How I Fell in Love with the Rila Mountains
I first came to the Rila Mountains long before I ever thought of calling them a creative home. At the time, it was simply a place I had visited as a child — a landscape held in memory, softened by distance. I didn’t yet understand how deeply these mountains would shape the way I see, work, and move through the world.
My real return happened years later, almost unexpectedly. I arrived in Panichishte on a quiet afternoon, the air still carrying the last breath of winter. The forest felt familiar, but the mountains above it — the ridges, the circling clouds, the vastness of the high plateau — felt entirely new. It was as if the landscape had been waiting for me to come back with a different pair of eyes.
The first hike to the Seven Rila Lakes changed something in me. The silence above the tree line, the way the wind moved across the water, the shifting weather that could turn a scene from soft to dramatic in minutes — it all felt like an invitation. Not to rush, not to conquer, but to pay attention. To listen.

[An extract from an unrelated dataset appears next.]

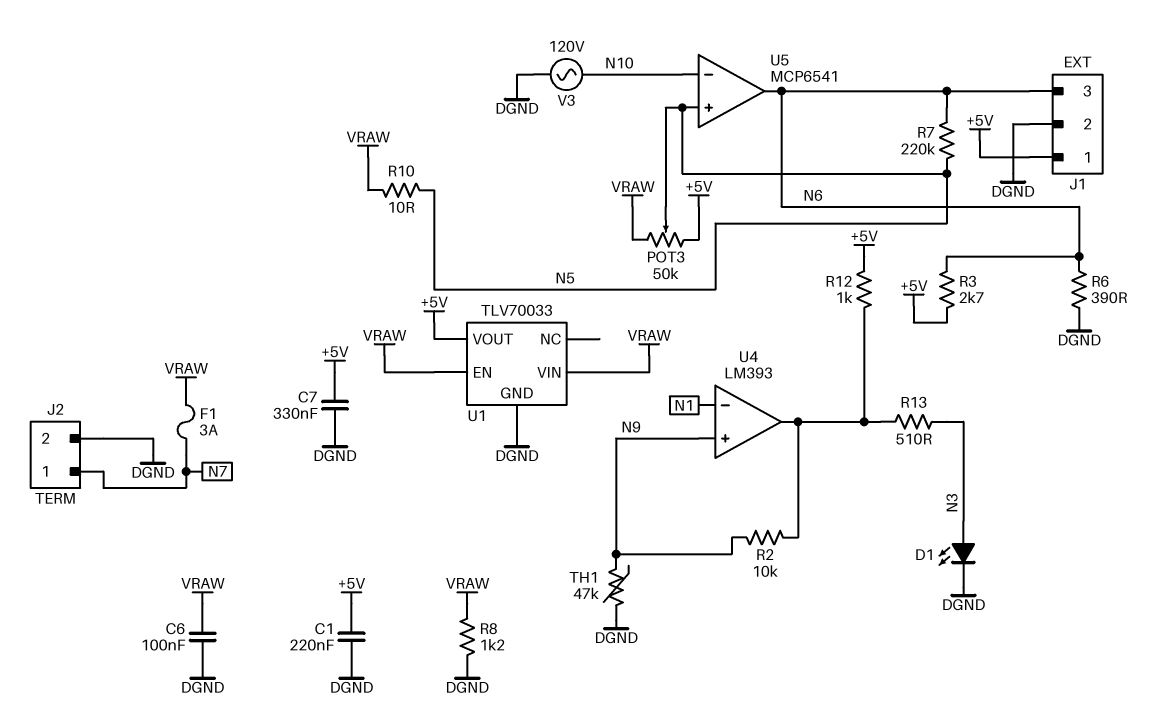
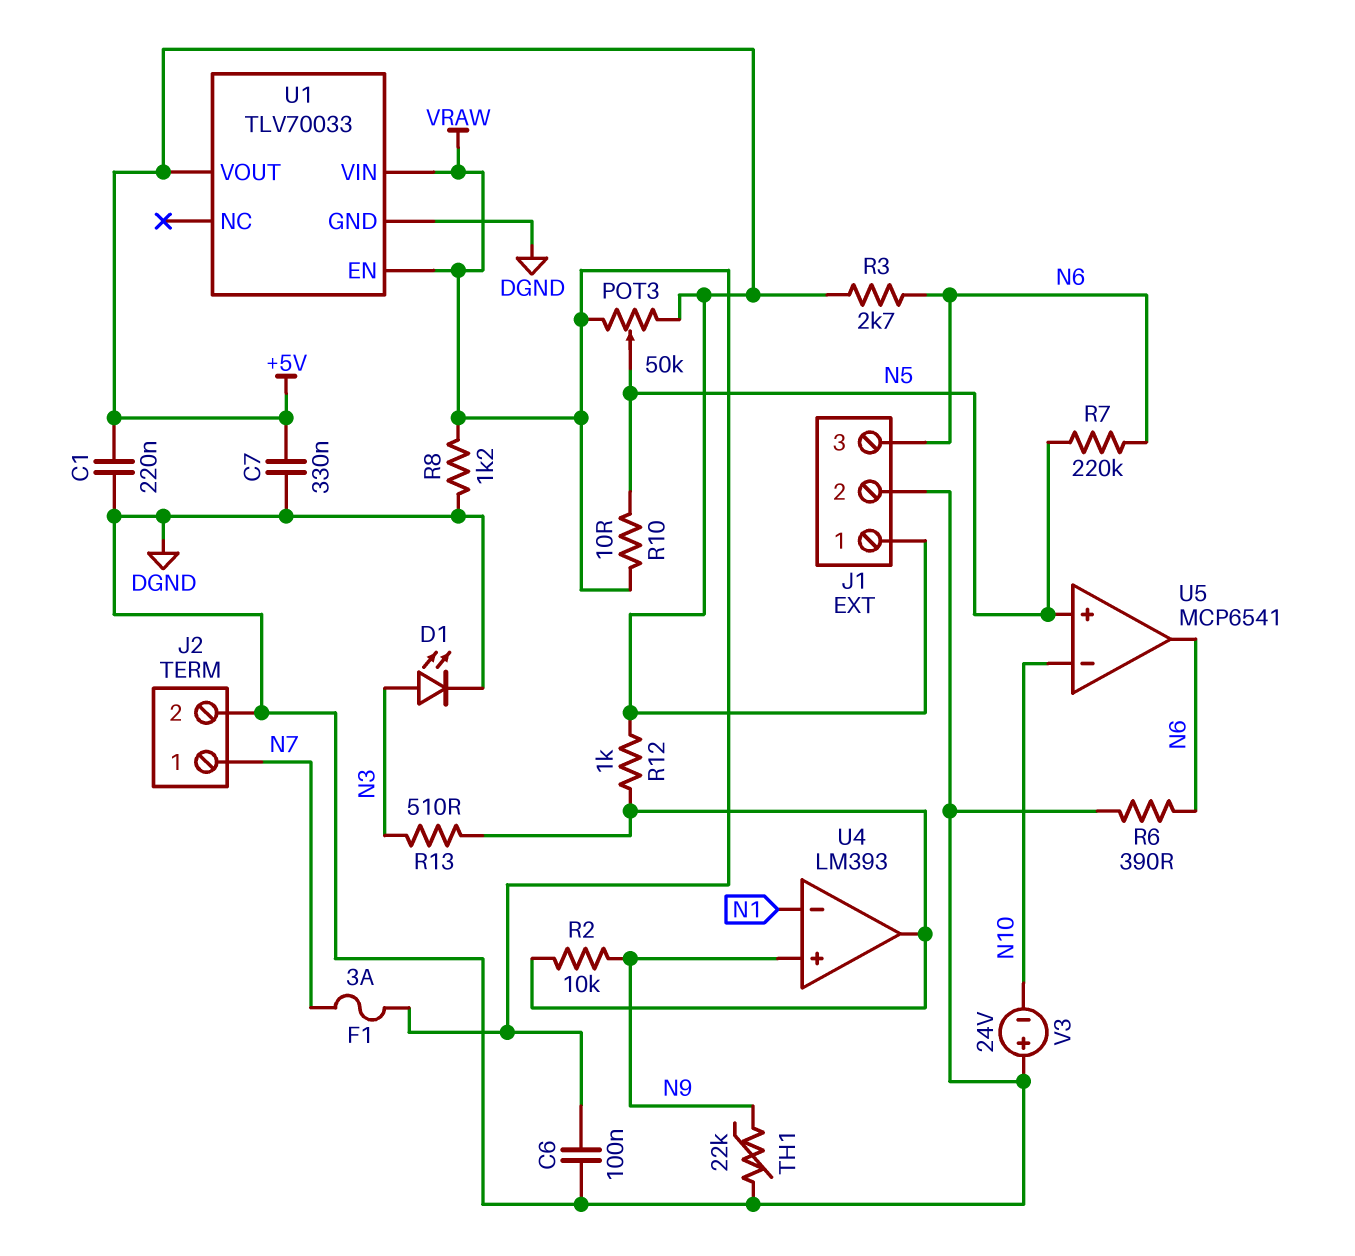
TH1: 47k (DGND, N9) -> 22k (DGND, N9)
V3: AC 120V (DGND, N10) -> 24V (plus DGND, minus N10)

To photograph with presence rather than urgency.
What began as a single visit soon became a pattern of returns. Each season revealed a different face of Rila: spring light stretching across melting snowfields, summer mornings wrapped in mist, autumn ridges glowing in warm, earthy tones.

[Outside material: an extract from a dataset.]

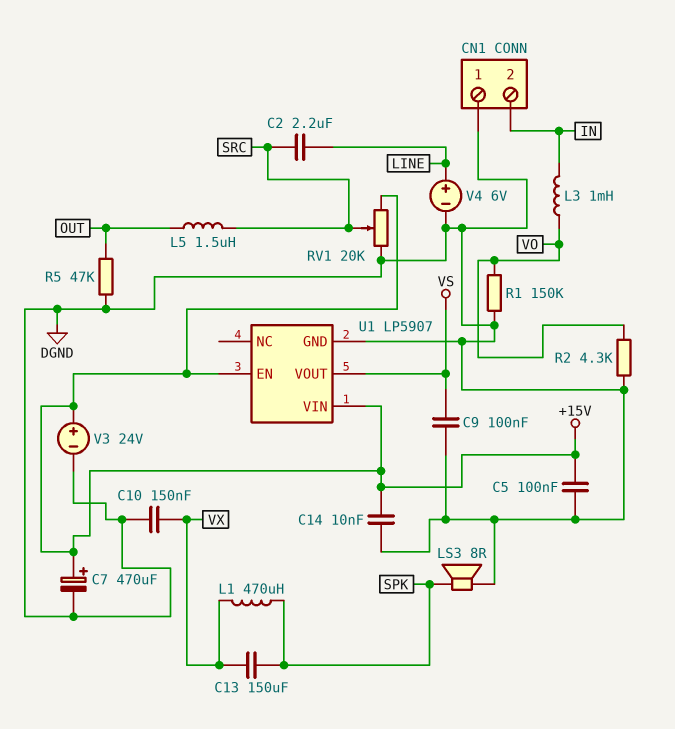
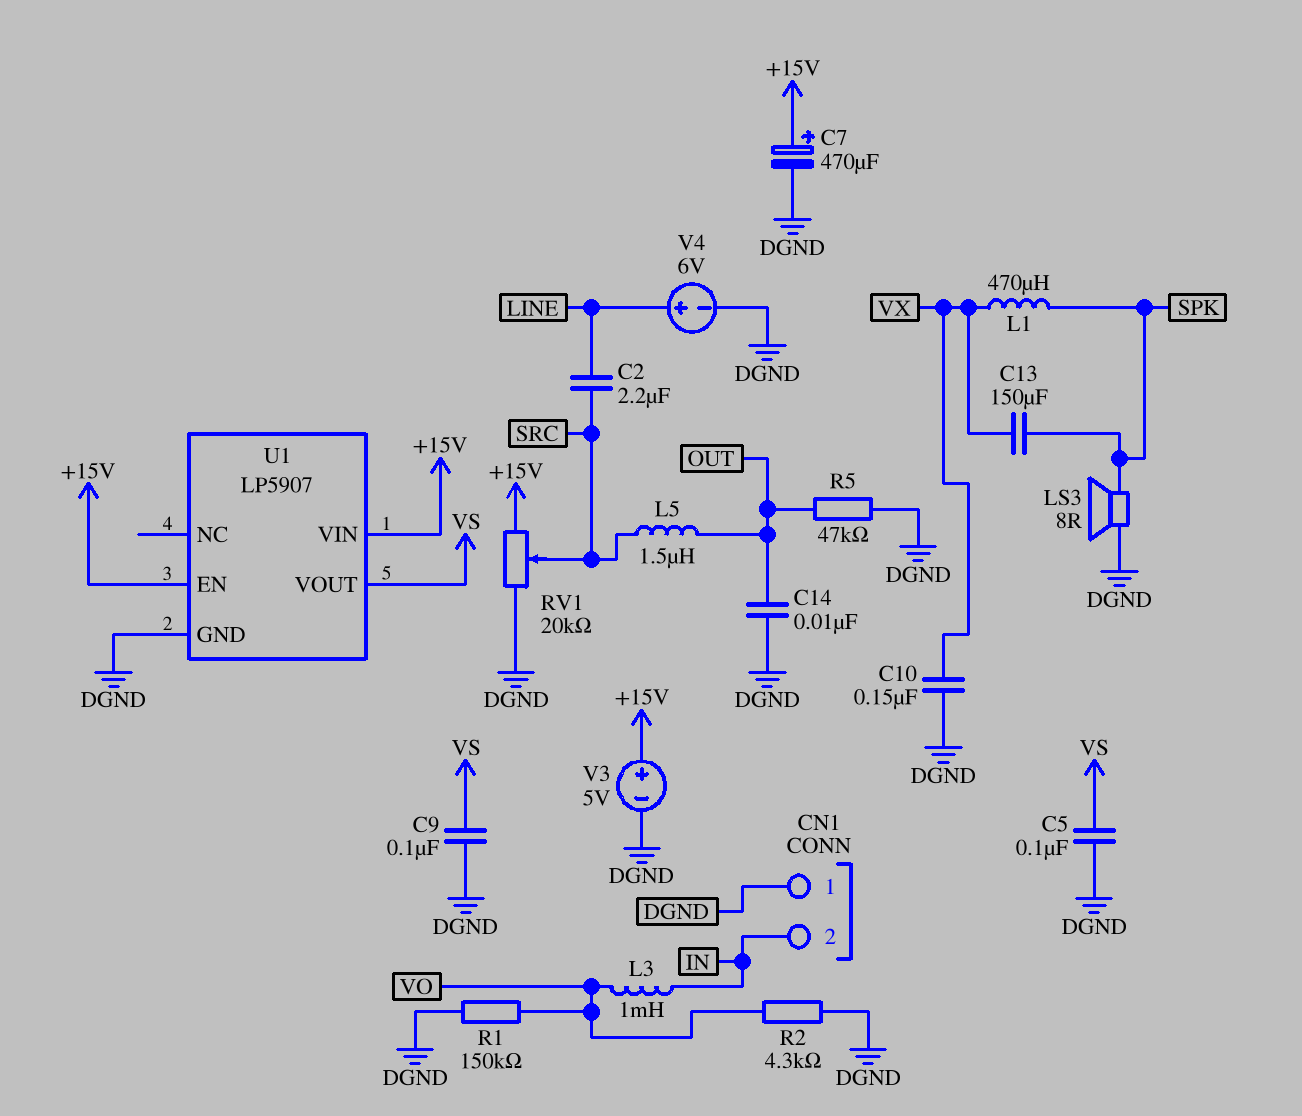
C5: 100nF (+15V, DGND) -> 100nF (DGND, VS)
C14: 10nF (+15V, DGND) -> 10nF (DGND, OUT)
V3: 24V (plus +15V, minus DGND) -> 5V (plus +15V, minus DGND)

With every trip, the connection deepened. I learned the rhythm of the trails, the moods of the lakes, the way the mountains breathe when the weather turns. Somewhere along the way, I realised that Rila was no longer just a place I visited — it had become a place that grounded me, a landscape that shaped my creative voice.
Today, I return to Rila not only for myself, but to guide others into this world of high‑mountain quiet. To share the light, the stillness, the slow way of seeing that these peaks have taught me. The Rila Mountains are no longer a backdrop to my work — they are part of its foundation, frame by frame.